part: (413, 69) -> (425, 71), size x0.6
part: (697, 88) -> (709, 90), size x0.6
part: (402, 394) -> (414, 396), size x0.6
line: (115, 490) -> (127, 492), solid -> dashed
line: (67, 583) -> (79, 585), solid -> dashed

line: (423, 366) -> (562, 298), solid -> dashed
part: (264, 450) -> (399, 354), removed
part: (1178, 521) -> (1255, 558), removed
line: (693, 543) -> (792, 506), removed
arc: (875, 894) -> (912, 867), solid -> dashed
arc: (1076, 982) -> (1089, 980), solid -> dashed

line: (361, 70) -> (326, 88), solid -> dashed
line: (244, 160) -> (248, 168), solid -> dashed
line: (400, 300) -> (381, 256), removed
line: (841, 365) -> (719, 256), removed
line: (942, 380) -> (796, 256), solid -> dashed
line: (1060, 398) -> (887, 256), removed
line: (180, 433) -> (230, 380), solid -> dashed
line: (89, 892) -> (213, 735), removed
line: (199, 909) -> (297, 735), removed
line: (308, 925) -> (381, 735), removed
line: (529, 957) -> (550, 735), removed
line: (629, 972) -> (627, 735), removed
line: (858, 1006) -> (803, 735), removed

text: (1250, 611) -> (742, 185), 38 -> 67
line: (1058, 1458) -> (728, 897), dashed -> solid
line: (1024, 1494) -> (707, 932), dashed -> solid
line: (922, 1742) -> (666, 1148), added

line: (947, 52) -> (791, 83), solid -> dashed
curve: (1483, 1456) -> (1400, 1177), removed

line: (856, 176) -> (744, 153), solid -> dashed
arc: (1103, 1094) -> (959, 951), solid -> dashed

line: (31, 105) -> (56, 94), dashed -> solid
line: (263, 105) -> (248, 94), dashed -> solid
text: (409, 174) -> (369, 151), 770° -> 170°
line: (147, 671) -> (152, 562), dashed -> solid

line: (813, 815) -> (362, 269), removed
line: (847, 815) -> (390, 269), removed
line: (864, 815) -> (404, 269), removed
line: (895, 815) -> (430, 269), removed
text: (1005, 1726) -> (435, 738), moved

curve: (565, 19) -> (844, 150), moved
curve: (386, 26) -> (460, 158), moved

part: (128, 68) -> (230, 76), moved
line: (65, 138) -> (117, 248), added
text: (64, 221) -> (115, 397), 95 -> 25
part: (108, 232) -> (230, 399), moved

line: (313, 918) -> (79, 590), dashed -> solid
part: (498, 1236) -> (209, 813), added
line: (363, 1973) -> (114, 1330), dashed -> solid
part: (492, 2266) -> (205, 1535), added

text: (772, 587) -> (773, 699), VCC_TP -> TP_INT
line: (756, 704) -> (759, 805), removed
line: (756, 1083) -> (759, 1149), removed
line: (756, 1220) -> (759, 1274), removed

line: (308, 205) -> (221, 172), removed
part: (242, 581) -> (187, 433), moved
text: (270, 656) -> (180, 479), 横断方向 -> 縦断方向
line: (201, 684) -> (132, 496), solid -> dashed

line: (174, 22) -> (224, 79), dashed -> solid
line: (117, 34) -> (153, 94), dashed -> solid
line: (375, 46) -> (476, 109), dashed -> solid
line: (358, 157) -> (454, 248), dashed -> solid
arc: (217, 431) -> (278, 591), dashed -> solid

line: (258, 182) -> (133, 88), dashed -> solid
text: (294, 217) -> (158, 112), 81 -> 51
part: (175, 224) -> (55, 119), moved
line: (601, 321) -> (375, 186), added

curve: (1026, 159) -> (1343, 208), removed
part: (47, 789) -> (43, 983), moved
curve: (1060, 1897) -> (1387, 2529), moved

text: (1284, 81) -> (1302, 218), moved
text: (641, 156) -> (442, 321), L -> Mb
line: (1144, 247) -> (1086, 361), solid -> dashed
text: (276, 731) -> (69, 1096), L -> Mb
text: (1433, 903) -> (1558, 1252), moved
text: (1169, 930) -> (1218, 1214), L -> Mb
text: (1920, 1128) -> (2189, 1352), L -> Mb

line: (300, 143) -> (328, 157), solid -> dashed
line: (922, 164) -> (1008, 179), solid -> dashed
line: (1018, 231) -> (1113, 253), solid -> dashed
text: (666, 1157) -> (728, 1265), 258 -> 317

########

Directions for this task » Write down, word for word, the lines above from the one containing "line: (947, 52) -> (791, 83), solid -> dashed" through the one containing "line: (263, 105)", both ends included.

Task answer »
line: (947, 52) -> (791, 83), solid -> dashed
curve: (1483, 1456) -> (1400, 1177), removed

line: (856, 176) -> (744, 153), solid -> dashed
arc: (1103, 1094) -> (959, 951), solid -> dashed

line: (31, 105) -> (56, 94), dashed -> solid
line: (263, 105) -> (248, 94), dashed -> solid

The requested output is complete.